Kora targets 200,000 rai of organic rice farms

Kora targets 200,000 rai of organic rice farms

Ms Kornchawan, second from right, and Yongyut Srinuan, head of export and product development for Roi Et Provincial Agriculture Office, give a demonstration.
Ms Kornchawan, second from right, and Yongyut Srinuan, head of export and product development for Roi Et Provincial Agriculture Office, give a demonstration.

Kora Enterprise Plc is working with Isan farmers to build the market for organic rice and expand organic jasmine rice plantations from 50,000 rai to 200,000 rai within five years.

The company owns just 500 rai but works with farmers to increase plantation of organic and aromatic rice in five provinces: Roi Et, Surin, Maha Sarakham, Sri Sa Ket and Yasothon.

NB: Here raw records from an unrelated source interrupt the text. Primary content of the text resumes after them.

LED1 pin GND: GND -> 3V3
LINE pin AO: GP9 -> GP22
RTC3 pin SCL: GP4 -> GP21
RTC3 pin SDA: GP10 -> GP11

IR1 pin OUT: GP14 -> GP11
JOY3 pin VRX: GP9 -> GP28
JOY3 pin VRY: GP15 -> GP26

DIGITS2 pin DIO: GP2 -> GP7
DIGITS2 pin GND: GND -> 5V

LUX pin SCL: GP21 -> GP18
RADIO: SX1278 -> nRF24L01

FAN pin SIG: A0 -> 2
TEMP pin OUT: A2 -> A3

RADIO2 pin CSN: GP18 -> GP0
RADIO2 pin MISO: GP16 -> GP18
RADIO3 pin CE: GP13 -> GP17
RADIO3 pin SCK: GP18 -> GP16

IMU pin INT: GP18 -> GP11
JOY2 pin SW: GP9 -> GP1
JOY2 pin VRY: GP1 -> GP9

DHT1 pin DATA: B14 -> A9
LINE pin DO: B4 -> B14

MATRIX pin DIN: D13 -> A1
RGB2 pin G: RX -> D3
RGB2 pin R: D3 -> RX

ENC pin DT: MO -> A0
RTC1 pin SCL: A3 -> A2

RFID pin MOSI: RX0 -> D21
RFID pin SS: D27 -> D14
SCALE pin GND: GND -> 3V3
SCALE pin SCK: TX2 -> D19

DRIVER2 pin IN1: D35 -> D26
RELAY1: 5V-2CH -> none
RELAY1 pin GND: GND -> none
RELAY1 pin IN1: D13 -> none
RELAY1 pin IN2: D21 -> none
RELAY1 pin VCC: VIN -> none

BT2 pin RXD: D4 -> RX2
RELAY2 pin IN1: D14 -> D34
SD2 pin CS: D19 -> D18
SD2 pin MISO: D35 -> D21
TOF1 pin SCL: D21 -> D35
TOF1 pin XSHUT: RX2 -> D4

Kornchawan Somphakdee, chief executive of Kora, said the region is one of the best in the world to grow jasmine rice. But farmers there are still poor because of low prices over the past 30 years despite strong global demand.

"The company has a vision to be a leader in research and innovation to produce, process and distribute high-quality rice products and herb-based products," she said. "This reflects the sustainable farming method that is rooted in the farming tradition and culture here."

Ms Kornchawan said the company will invest in research on rice and herbs and promote organic rice distribution along with other products for the domestic and international markets.

The company distributes to Tops Market, The Mall, 7-Eleven stores and supermarkets countrywide, as well as foreign partners such as those in China.

For the second phase (2020-22), Kora plans to produce and process all rice strains as well as increase the variety of rice processing forms to meet the demand of wholesale and retailers.

For the long term, the company's organic products must meet international organic standards over the next five years, which are currently under evaluation.

The certification will add 30% value to the products in the domestic market and 50-100% overseas.

Moreover, the company plans to achieve "zero waste" during the processing step, where all unwanted parts of rice will be made into other products. For example, broken milled rice and rice germ that are full of nutrients are a significant ingredient in rice crackers and breakfast cereals.

"Our strategy aligns with the healthy living, and Thai rice can add value through research," Ms Kornchawan said. "We believe our strategy can improve farmers' living conditions in a sustainable way."